Principal Component Analysis (PCA) is an unsupervised multivariate data analysis method which is used to reduce dimensionality and explain variance in large datasets. The outputs from PCA are two plots: the scores plot, showing how similar or different spectra are from each other; and the loadings plot, which shows why the spectra of different treatment groups are different from each other (i.e. which regions of the NMR spectra that make up the difference). PCA is normally used as a first step in the data analysis to get an overview of the dataset.

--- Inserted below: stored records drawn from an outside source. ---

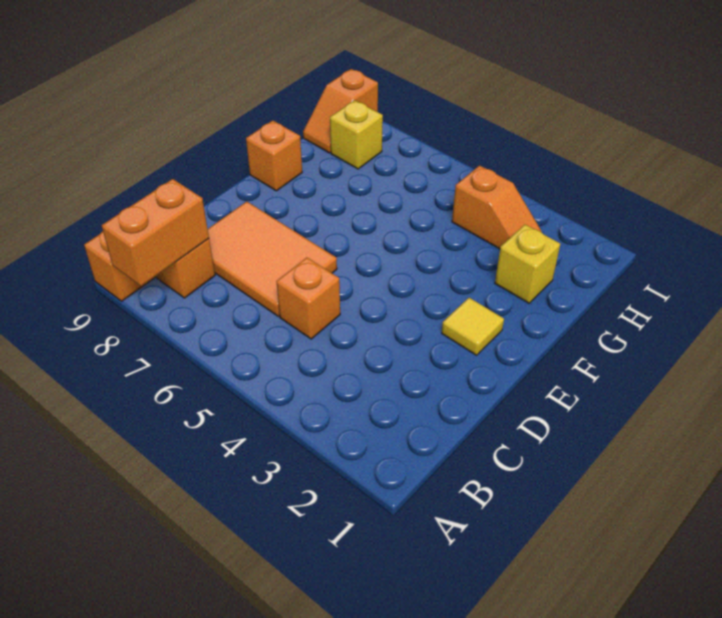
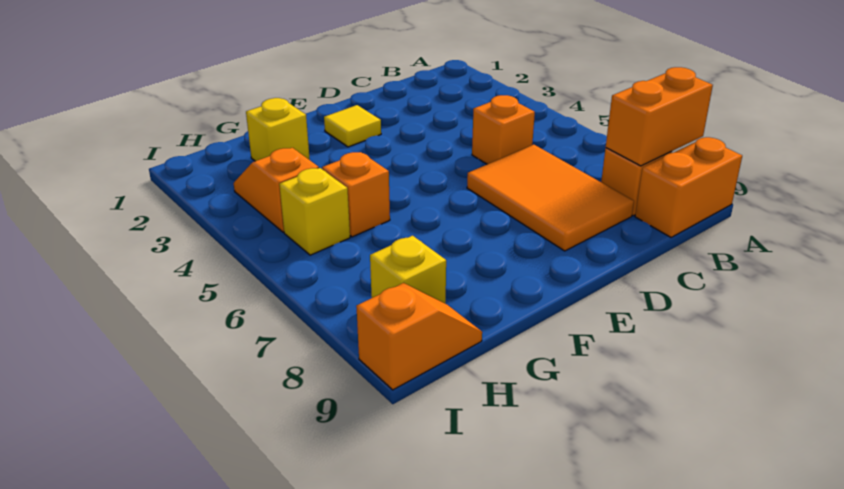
orange brick F9 level 1 -> orange brick G5 level 1
none -> yellow brick H5 level 1

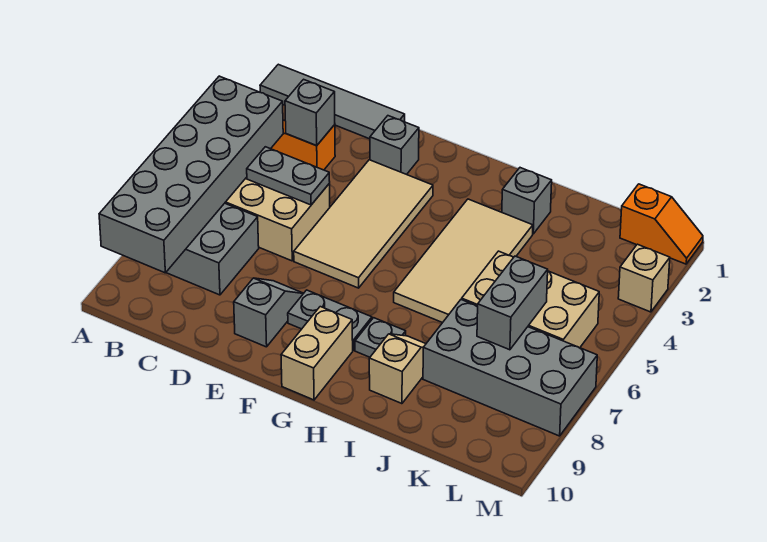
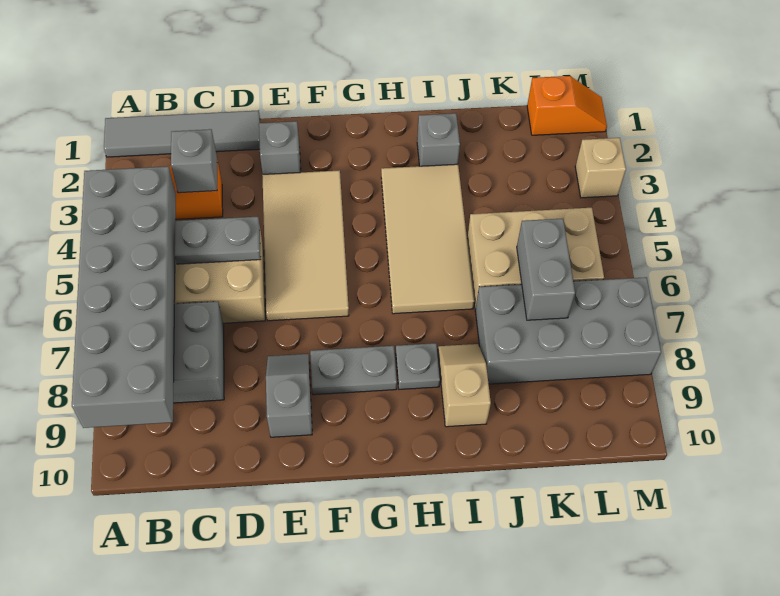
tan brick G9:G10 level 1 -> none

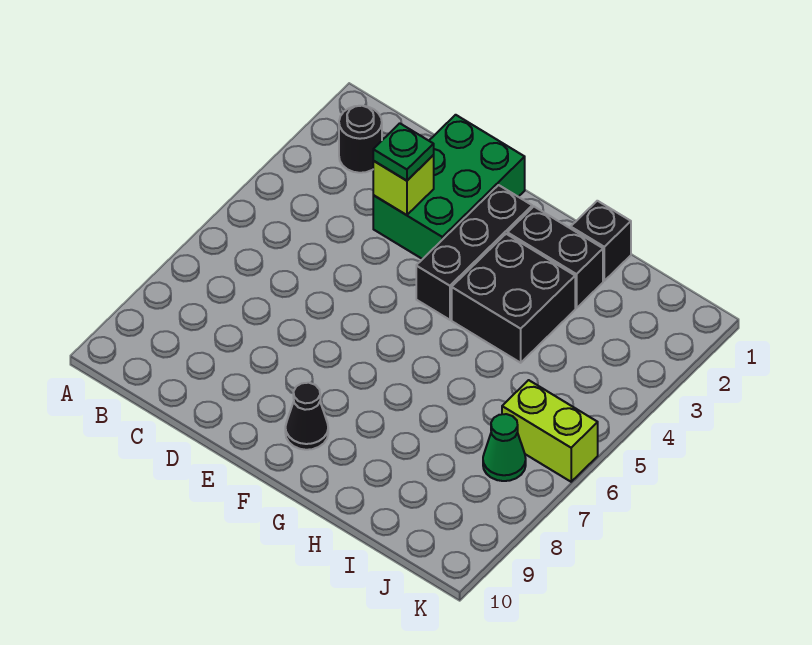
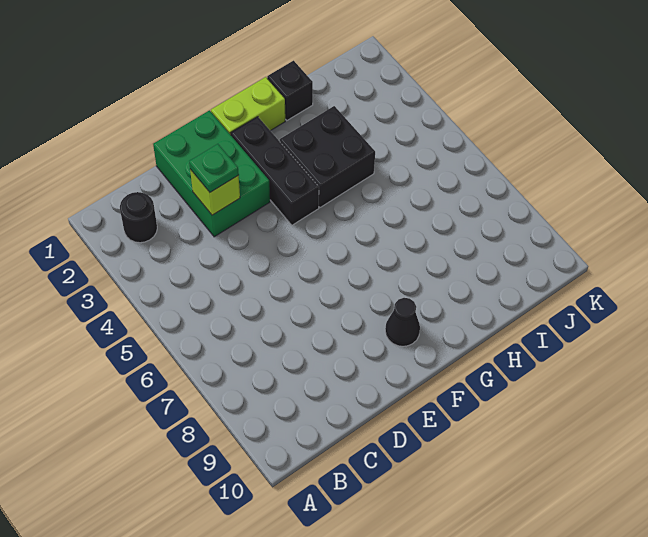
black brick G2:H2 level 1 -> none
lime brick J6:K6 level 1 -> lime brick F1:G1 level 1
green cone J7 level 1 -> none

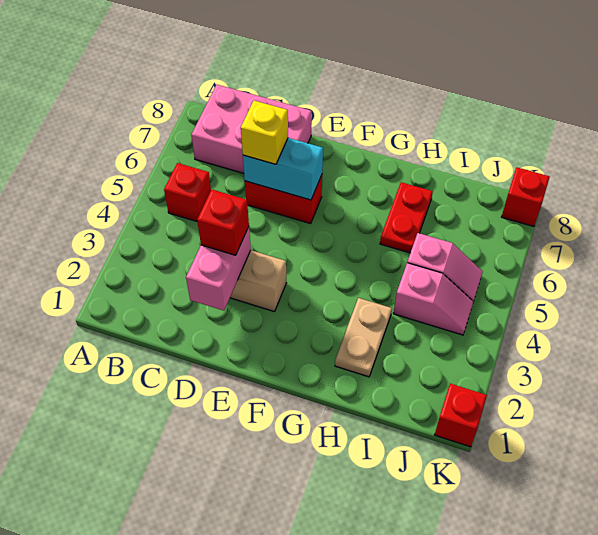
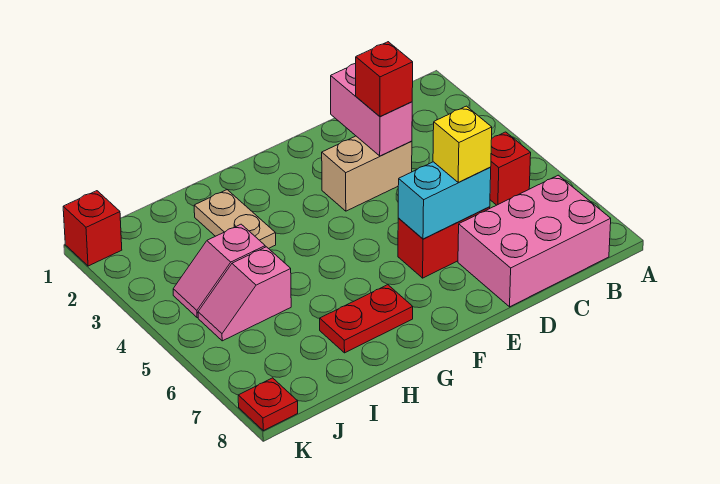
red plate H6:H7 level 1 -> red plate G7:H7 level 1
red brick K8 level 1 -> red plate K8 level 1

When a difference between treatment groups could be found using PCA, a supervised multivariate data analysis method called Partial Least Squares-Discriminant Analysis (PLS-DA) was used to further investigate the metabolites responsible for differences between groups. PLS-DA is a supervised method, which means that information about class membership (e.g. freeze thaw and age (FTA) regime) is supplied and a model is then built trying to maximise the differences between the groups. PLS-DA works best for two-group comparisons. Caution needs to be taken when using supervised methods as they are prone to over-fitting, i.e. finding differences between groups when there is in fact no difference. Given this, PLS-DA results were only used in a qualitative way.

T-tests were used to find the regions ('bins') of the NMR spectra that differed significantly between two treatment groups at a time (p=0.05). The large number of variables present in metabolomics data greatly increases the risk of Type I errors (false positives), and therefore False Discovery Rate correction was used with the t-test.

The NMR spectral regions found to significantly differ between two groups using the t-test were examined in more detail and the majority of them could be directly assigned to specific metabolites.

Results

As shown in Figure 11 and Figure 12, levels of the metabolite malate are significantly elevated in comparison to control in the purge liquid from samples submitted to FF and VFF regimen following metabolomics analysis. No differences are seen between SF and control. This can be used as a "marker" to differentiate meat samples submitted to FF or VFF from SF regimen. These results are from samples aged at -1.5°C.

The following further metabolite results were identified:

• An increase in inosine monophosphate concentration in fast or very fast frozen meat compared to chilled or slow frozen meat;

• An increase in inosine and alanine concentration in very fast frozen meat compared to chilled, slow frozen or fast frozen meat; • An increase in carnitine concentration in fast or very fast frozen meat compared to chilled or slow frozen meat;

• A decrease in carnosine concentration in fast or very fast frozen meat compared to chilled or slow frozen meat;

• An increase in acetate concentration in very fast frozen meat compared to chilled, slow frozen or fast frozen meat;

• An increase in lactate concentration in fast or very fast frozen meat compared to chilled or slow frozen meat;

• An increase in pyruvate concentration in fast or very fast frozen meat compared to chilled or slow frozen meat.

The above findings indicate the metabolites may be used as markers of meat processed according to the newly used protocols as ways to distinguish the processed meat from unprocessed or never frozen and aged meat.